Diversified Australian Fixed Income Fund

The Diversified Australian Fixed Income Fund (DAFIF or the Fund) objective is to outperform the Bloomberg Ausbond Composite 0 + Yr Index over rolling 5-year periods (net of fees).

The Fund is an active multi-manager, multi-strategy fund that uses a core-satellite portfolio construction philosophy to provide a diversified exposure to domestic fixed income.

Units will be issued at a price equal to the net asset value (NAV) of the Fund adjusted for estimated transaction costs (also described as Buy Spread), divided by the number of Units on issue at the relevant time. At the date of the new PDS effective 28 February 2025, the Buy Spread is 0.03% (or 3 basis points), and Sell Spread is 0.09% (or 9 basis points).

The minimum initial investment is $5,000 and thereafter in $1,000 increments.

The minimum suggested time frame for investment in the Fund is at least 5 years.

What are the benefits of investing in the Fund?

  • Access to specialist fund managers: Professional management through a set of experienced Underlying Investment Managers. The Underlying Strategies in which the Fund invests may not be available to Australian retail investors directly.

  • Portfolio management expertise: Active monitoring and investment manager selection with the objective of providing enhanced returns and risk management.

  • Diversified exposure to domestic fixed income: The Fund provides diversified exposure to the domestic fixed income asset class. Investing with multiple fund managers has the potential to mitigate risks associated with investing with single-manager funds.

  • Quarterly income: Potential for quarterly income from the domestic fixed income asset class.

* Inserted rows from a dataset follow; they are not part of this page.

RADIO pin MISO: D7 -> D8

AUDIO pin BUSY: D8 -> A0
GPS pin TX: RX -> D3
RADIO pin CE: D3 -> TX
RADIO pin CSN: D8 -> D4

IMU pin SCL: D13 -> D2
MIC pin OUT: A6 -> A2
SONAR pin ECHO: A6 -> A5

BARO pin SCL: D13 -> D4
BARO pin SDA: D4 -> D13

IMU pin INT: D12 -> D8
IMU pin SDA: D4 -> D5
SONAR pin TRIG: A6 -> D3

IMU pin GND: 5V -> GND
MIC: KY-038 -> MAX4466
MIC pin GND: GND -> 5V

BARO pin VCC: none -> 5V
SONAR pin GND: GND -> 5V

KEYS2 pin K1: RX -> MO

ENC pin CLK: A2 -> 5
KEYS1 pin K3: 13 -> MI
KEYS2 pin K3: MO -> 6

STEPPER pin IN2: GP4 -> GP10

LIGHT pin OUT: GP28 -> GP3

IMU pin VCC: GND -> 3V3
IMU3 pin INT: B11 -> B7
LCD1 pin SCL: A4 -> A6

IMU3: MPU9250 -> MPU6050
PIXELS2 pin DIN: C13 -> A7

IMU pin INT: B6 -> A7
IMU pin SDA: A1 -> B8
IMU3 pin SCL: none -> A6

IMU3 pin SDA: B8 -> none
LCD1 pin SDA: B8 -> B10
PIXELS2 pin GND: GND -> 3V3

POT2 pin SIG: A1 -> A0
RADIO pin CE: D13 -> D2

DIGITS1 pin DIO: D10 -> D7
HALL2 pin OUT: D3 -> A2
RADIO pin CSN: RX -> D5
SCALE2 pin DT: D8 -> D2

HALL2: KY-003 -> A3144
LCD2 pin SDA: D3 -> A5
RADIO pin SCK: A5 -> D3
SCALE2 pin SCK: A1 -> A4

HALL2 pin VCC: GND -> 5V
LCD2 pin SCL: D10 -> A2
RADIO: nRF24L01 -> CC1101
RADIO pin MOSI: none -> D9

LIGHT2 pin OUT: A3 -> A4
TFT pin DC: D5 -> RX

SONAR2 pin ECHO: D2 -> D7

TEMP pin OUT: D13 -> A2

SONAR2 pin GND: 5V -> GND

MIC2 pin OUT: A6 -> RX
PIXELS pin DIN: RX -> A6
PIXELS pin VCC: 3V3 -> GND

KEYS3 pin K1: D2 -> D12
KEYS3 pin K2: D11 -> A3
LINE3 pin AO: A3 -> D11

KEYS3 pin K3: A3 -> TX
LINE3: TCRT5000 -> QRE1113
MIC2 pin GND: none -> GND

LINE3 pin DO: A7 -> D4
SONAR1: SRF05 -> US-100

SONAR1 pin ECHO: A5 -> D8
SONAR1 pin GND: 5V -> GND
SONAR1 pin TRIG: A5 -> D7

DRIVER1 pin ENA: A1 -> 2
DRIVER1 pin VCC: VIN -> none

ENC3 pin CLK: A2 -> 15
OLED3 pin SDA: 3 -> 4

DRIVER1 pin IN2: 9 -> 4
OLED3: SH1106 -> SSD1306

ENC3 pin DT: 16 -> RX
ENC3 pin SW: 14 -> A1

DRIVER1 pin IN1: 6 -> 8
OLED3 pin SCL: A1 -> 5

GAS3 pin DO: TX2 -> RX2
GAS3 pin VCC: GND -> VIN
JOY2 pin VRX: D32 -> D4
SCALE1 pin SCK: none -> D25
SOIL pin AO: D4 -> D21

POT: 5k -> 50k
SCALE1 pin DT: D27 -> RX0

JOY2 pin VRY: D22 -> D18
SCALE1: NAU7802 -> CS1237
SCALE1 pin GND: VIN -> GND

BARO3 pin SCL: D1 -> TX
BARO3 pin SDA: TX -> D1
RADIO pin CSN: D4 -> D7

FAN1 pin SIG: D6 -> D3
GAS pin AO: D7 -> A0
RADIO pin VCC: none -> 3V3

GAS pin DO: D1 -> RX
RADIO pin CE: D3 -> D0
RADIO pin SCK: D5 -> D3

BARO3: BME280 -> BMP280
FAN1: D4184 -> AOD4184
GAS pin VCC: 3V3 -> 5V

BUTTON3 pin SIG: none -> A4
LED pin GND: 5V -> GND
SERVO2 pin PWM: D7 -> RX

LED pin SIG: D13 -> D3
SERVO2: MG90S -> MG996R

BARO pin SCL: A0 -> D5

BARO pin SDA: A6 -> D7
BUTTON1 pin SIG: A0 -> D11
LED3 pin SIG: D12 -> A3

  • Lower minimum transaction requirements: A retail investor will be able to gain an indirect exposure to the Underlying Strategies of the Fund for a minimum investment of $5,000 in the Fund. Additionally, there is no minimum withdrawal amount.

Target Market Summary

This product is intended for use within a core holding (up to 75%) for a consumer who is seeking capital growth and income distribution and has a medium risk and return profile for that portion of their investment portfolio. It is likely to be consistent with the financial situation and needs of a consumer with a medium-term (5 years) investment timeframe and who is unlikely to need to withdraw their money on less than five business days’ notice.